Here’s one I can’t stop listening to: Jim Hall’s solo on Sonny Rollins’ 1964 recording of “God Bless the Child.”

This may seem like a weird statement, given how much self-indulgent wanking infests this site, but I have a love/hate relationship with guitar solos. (Or more like a hate relationship leavened by occasional stirrings of love.) That’s especially true with singer/songwriter tracks. A good song drags you into its emotional world, and so often it strikes me as emotionally jarring to suspend the drama for a fretwork display. It can be like an ill-timed intermission in a great movie, as if you were watching Citizen Kane or Grand Illusion, and they paused the film two-thirds of the way through to bring out a juggling monkey.

That’s one reason I love this solo so much. Hall just plays beautifully all the way through. He’s like the Loch Ness Monster, undulating continuously just beneath the surface and gently lifting his head above the waterline when his moment comes.

Another is the sheer bravery with which Hall employs silence. Talk about pregnant pauses! It would be fascinating to transcribe only the rhythms of the solo, not even the pitches. The asymmetrical phrases. The late entries. It’s so suspenseful. So poignant. So unpredictable. So frickin’ brilliant.

He's such a genius, I almost feel guilty Photoshopping in a joke guitar.
He’s such a genius, I almost feel guilty Photoshopping in a joke guitar.

Equally amazing is liquid blend of chords and melodies. For many players, that’s a binary distinction: Either you’re soloing, or you’re comping. This is just…music.

But the thing that amazes me most of all, I think, is Hall’s mastery of register. Baroque music scholars sometimes refer to a technique known as “compound melody,” best exemplified in the music of — who else? — J.S. Bach. Compound melodies are melodic lines that imply multi-voice counterpoint, even when they’re strictly single notes. A tune might center in one register, then leap high or low, establishing a beachhead in another register before returning to the original one. It then bounces back and forth between the regions, almost as if two tunes were being played simultaneously on adjacent channels, with the listener flicking back and forth between them.
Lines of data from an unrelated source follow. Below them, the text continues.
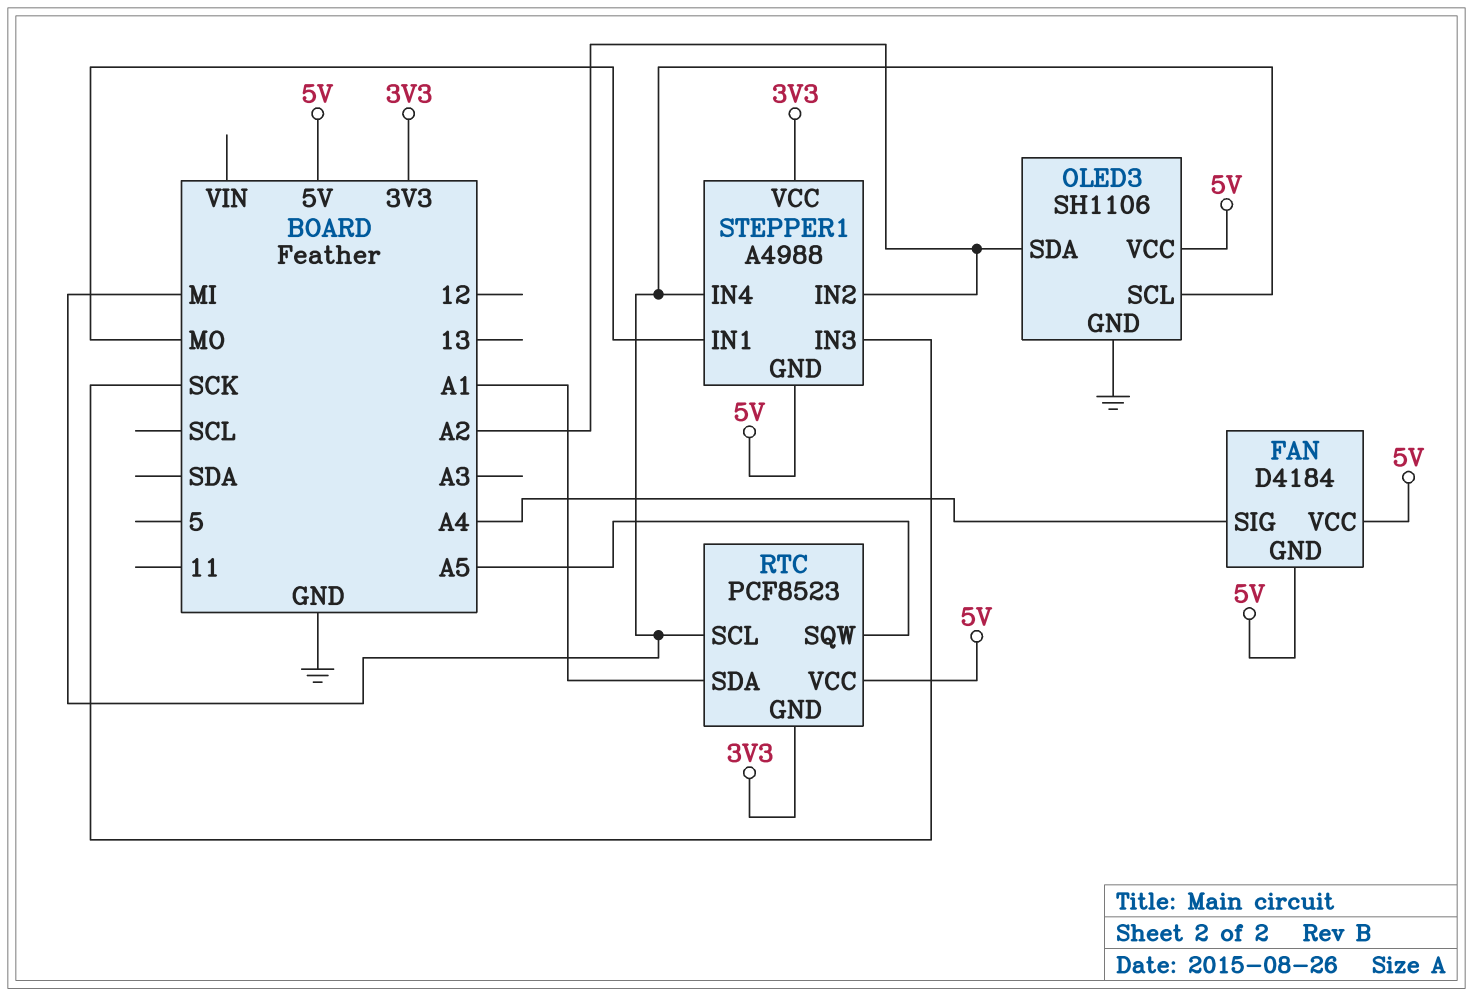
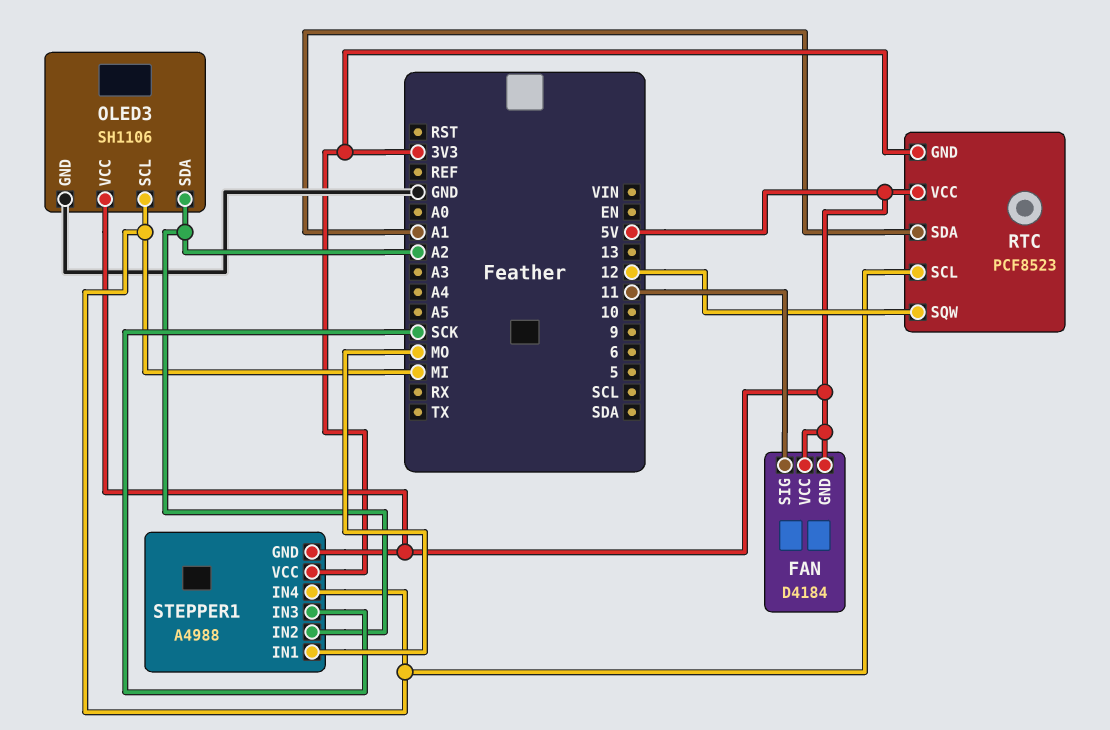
FAN pin SIG: A4 -> 11
RTC pin SQW: A5 -> 12

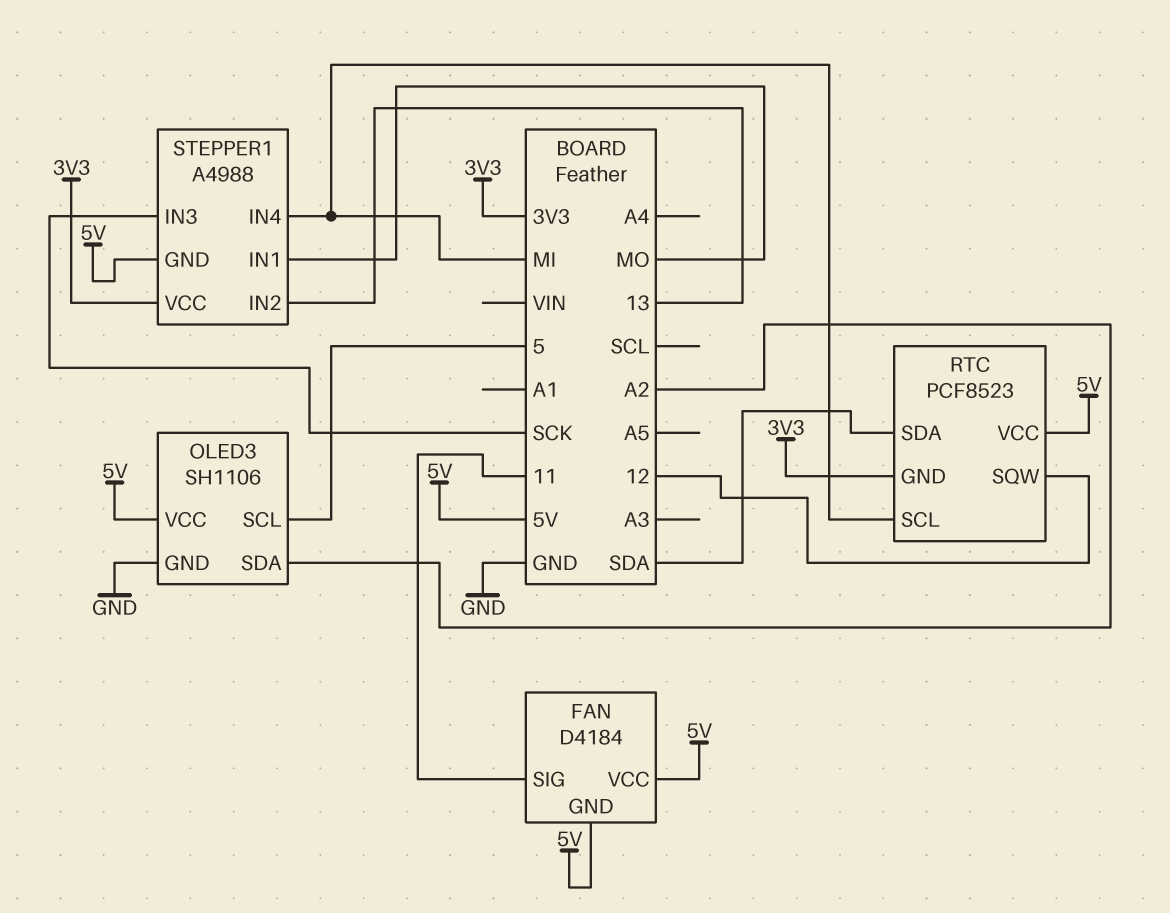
OLED3 pin SCL: MI -> 5
RTC pin SDA: A1 -> SDA
STEPPER1 pin IN2: A2 -> 13

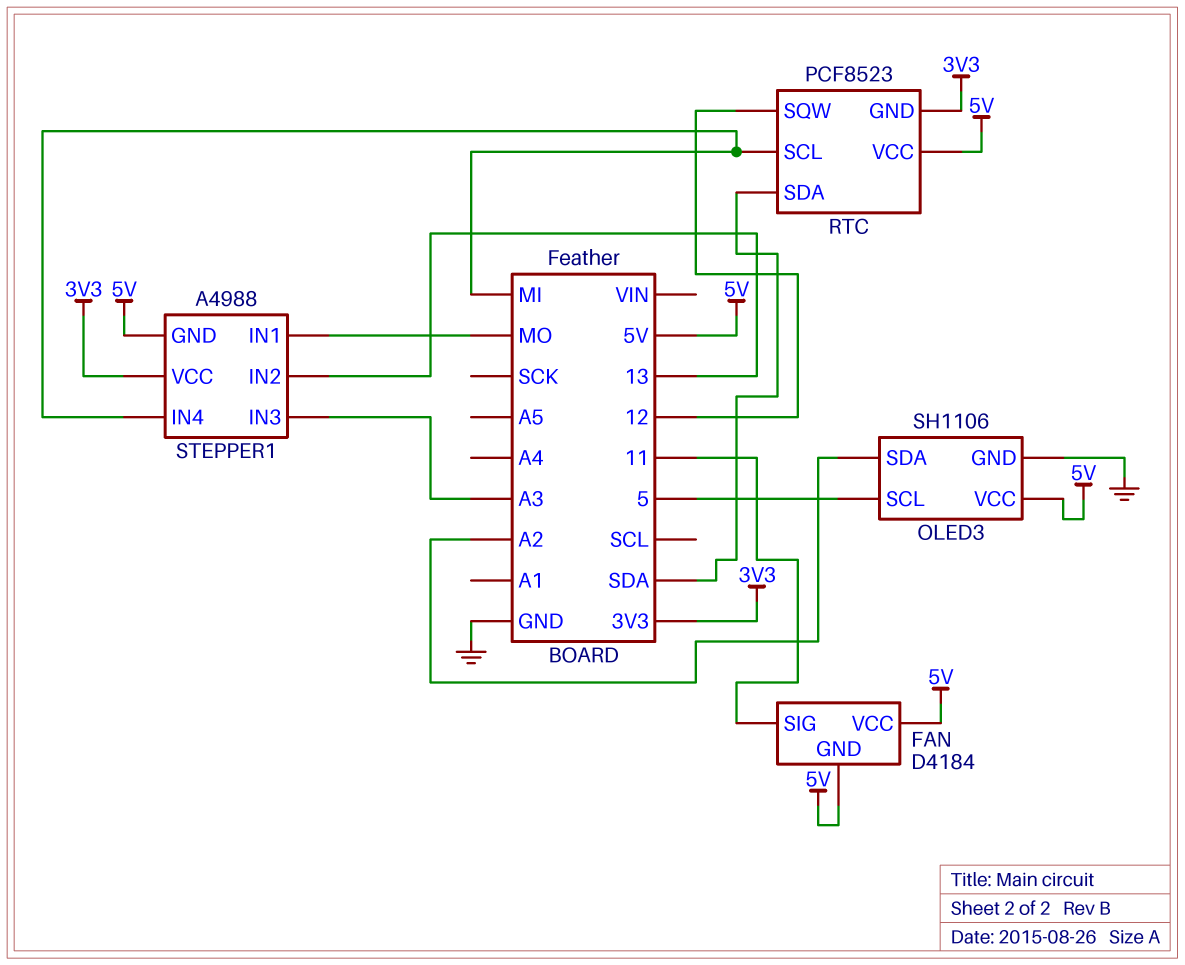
STEPPER1 pin IN3: SCK -> A3

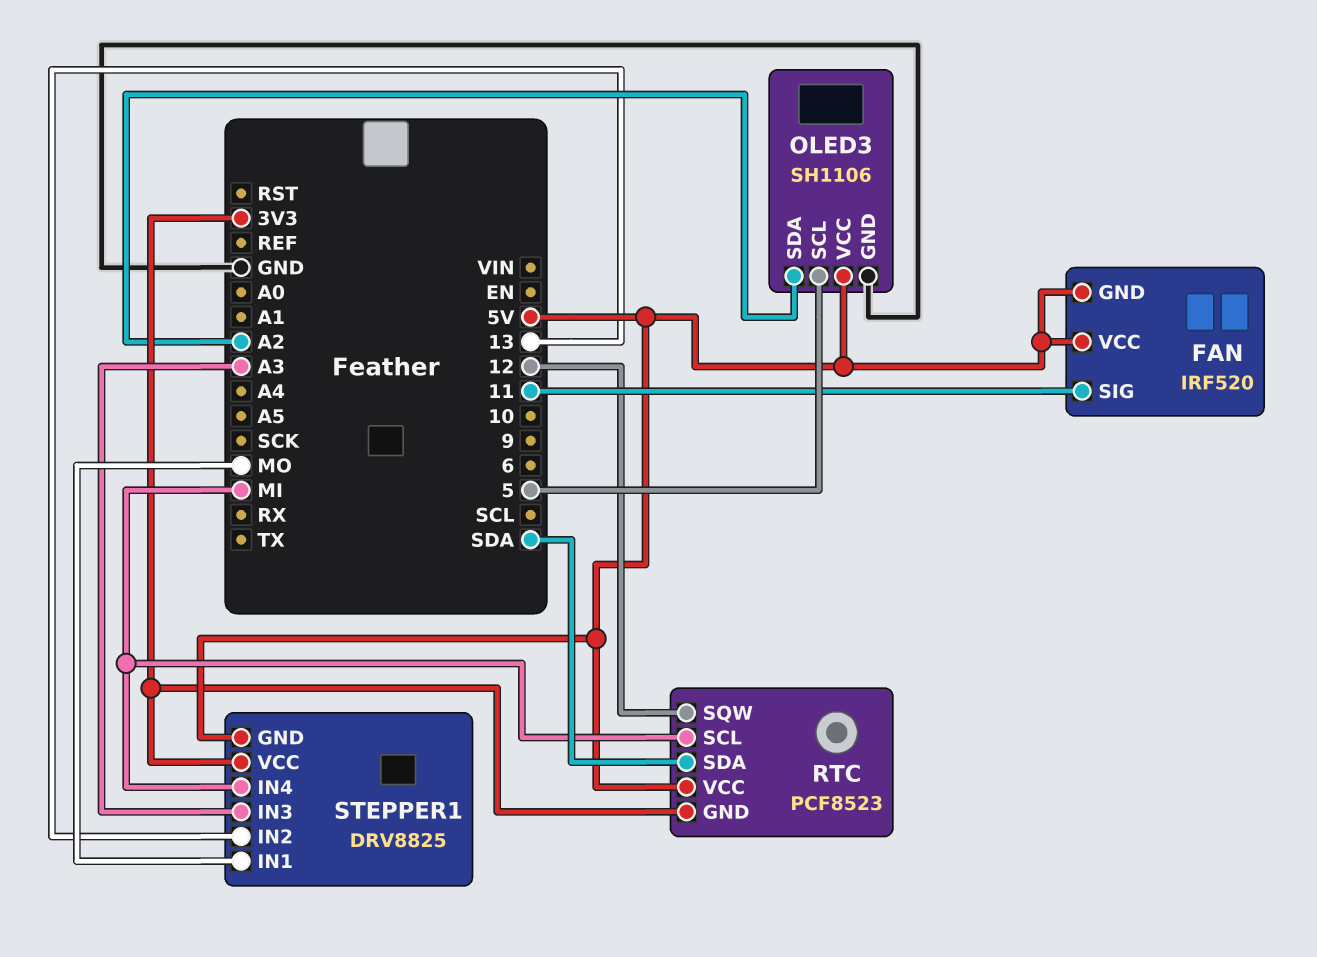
FAN: D4184 -> IRF520
STEPPER1: A4988 -> DRV8825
I’m not sure I’ve explained that coherently. But Hall does it.

Jim Hall’s students (including Bill Frisell, whose playing this track so vividly anticipates) report that he kept a sign inside his guitar case that read “Make musical sense.” For many of us, soloing is about practice, practice, practice, and then when the moment comes, we turn off part of our analytical mind and hope that our instincts and muscle memory huck up something acceptable. But I get the sense that Hall, in pursuit of “musical sense,” never turns off his analytical mind. That’s not to say his approach is cold or scientific—he wears his heart on his sleeve here! But he’s always intelligent and thoughtful.

It’s said that improvisation is spontaneous composition. Sure, sometimes. But it’s rarely this spontaneous, or this composerly.

Gotta listen one more time—BRB.

Yeah, it’s still amazing. 🙂

So what are your current guitar solo obsessions? Any style. Any skill level. Anything that makes you feel intense things.